Philosophical behaviorism: authors and theoretical principles

Philosophical behaviorism: authors and theoretical principles

In the middle of the 20th century, philosophical behaviorism emerged, a movement whose main objective was to denounce the errors of philosophy and psychology derived from the construct “mind”, to which a truthfulness not supported by scientific analysis is attributed. The two fundamental authors in this development were Gilbert Ryle and Ludwig Wittgenstein.
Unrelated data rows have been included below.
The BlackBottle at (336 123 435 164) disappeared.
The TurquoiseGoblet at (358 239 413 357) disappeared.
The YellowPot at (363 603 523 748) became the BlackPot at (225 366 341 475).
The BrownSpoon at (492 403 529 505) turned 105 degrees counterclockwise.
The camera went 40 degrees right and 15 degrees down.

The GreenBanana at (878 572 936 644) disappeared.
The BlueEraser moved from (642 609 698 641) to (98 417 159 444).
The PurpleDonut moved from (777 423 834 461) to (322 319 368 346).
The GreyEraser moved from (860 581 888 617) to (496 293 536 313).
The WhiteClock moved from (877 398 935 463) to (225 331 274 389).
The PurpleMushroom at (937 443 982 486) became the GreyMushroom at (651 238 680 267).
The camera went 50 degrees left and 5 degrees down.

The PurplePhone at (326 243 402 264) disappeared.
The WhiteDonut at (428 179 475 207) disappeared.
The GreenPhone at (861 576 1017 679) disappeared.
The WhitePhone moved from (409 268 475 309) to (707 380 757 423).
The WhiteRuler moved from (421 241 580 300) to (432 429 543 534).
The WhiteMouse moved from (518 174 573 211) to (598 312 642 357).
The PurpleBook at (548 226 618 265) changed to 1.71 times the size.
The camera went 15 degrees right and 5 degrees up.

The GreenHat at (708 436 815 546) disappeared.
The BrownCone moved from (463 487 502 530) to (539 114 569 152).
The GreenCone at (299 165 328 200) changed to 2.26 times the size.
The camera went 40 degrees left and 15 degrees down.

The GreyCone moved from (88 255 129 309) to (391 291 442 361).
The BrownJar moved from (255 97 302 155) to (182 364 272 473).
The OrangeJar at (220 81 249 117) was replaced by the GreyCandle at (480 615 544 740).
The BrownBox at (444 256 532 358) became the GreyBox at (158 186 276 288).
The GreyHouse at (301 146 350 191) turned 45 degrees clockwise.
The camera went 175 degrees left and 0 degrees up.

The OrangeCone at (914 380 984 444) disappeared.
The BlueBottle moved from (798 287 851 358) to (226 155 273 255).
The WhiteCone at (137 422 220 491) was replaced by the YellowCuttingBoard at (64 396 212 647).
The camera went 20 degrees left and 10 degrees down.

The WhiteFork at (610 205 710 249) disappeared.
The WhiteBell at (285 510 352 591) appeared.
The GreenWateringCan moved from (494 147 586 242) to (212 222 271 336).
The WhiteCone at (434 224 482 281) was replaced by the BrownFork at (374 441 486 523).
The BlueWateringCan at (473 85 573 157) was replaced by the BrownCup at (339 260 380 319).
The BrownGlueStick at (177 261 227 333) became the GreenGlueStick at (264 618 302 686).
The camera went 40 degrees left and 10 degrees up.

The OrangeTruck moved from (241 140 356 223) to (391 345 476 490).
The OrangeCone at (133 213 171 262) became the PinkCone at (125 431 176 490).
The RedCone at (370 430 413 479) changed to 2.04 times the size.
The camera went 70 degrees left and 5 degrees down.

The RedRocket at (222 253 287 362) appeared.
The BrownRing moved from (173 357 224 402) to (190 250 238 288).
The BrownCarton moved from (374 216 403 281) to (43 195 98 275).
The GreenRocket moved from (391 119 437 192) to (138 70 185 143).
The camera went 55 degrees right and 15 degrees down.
In this article we will describe the historical origin and the main approaches of philosophical behaviorism . We will especially stop to describe two of the key contributions of these authors: the criticism of the concepts of “mind” and “private language”, which are opposed to many of the mentalist ideas in force at the time and at present.

What is behaviorism?

Behaviorism is a set of approaches to the analysis of the behavior of humans and other animals that focuses on observable behavior. This is understood as the result of the interaction between the organism, including its individual history, and the relevant stimuli in a given situation.

From this orientation the environment is given a more important role than heredity in the genesis of behavior . Particularly noteworthy is the role of the processes of reinforcement and punishment, which increase or decrease the probability that a particular behaviour will be repeated in circumstances similar to those of the learning situation.

Among the authors who had a key influence on this orientation were Edward Thorndike, Ivan Pavlov, John B. Watson and Burrhus F. Skinner. Their contributions are framed in a historical context in which psychoanalysis dominated our discipline; behaviourism was above all a reaction to the runaway mentalism of the psychology of the time .

Currently the most relevant branch of behaviorism is applied behavior analysis, which is part of the skinnerian paradigm of radical behaviorism. From this perspective, mental processes are conceived as phenomena equivalent to the rest of behaviors and are studied as such; in contrast, in methodological behaviorism they were obviated.

Origin and approaches of philosophical behaviorism

In the mid-20th century a philosophical movement emerged that focused on a conception of language that was differentiated from that defended by the empirical and rationalist traditions. The two main authors in this movement, which is sometimes called “ordinary language movement”, were Ludwig Wittgenstein and Gilbert Ryle .

The classical approaches to philosophy tend to focus on language and the artificial constructs that derive from it. However, according to the movement of ordinary language such objects of study are erroneous because it is not possible to take words as credible models of reality; therefore, trying to do so is a methodological failure.

Many of the themes that have studied philosophy and psychology require that they be conceived as correct concepts such as “knowledge”, “intention” or “idea” . Something similar happens with classical dichotomies such as the distinction between body and mind. Assuming from the outset that this type of approach is legitimate leads to an analysis from a wrong base.

The fallacy of private language

Although Wittgenstein, Ryle, and the authors who followed them do not deny the existence of mental processes, they did state that we cannot know the psychological experience of other people. We use words to refer to abstract inner experiences , so we never transmit them faithfully or completely.

According to Ryle, when we express our mental contents we are actually referring to the very act of externalizing them. Similarly, we speak of causes in a systematic way to describe the same phenomenon as the supposed consequence; this happens, for example, when we say that someone behaves in a kind way because he is kind.

The very concept of “private language” is problematic for philosophical behaviorism. Those contents that we refer to with words like “thought” are, in reality, a series of sensations and internal processes that cannot be translated into words, but have a much broader and dynamic character.

For these reasons, and given the difficulty in extrapolating the psychological constructs handled by a person to the rest of human beings, from this perspective the usefulness of the analysis of the self is denied, which includes the methods of introspective analysis. The “private language”, if it were accessible, would only be accessible to the individual himself.

The problem of mind-body dualism

Gilbert Ryle stated that the conception of mental phenomena and observable behavior as independent processes is a categorical error. This means that the debate is posed as if one worked without the intervention of the other and as if it were possible to separate its biological basis, when in reality this dichotomy is nothing more than a fallacy .

From this approach derives the understanding of the mind as lacking in true consciousness. For Ryle, the term “mind” refers to a very broad set of phenomena, mainly of two types: externally observable behaviours and non-observable behavioural predispositions, generated through conditioning.

According to this author, therefore, the mind would only be a philosophical illusion that we have inherited from the philosophy of René Descartes. However, from a logical point of view this is a mistaken concept; consequently so would be the contributions of the so-called “philosophy of the mind”, in which a great number of proposals from psychology would be included.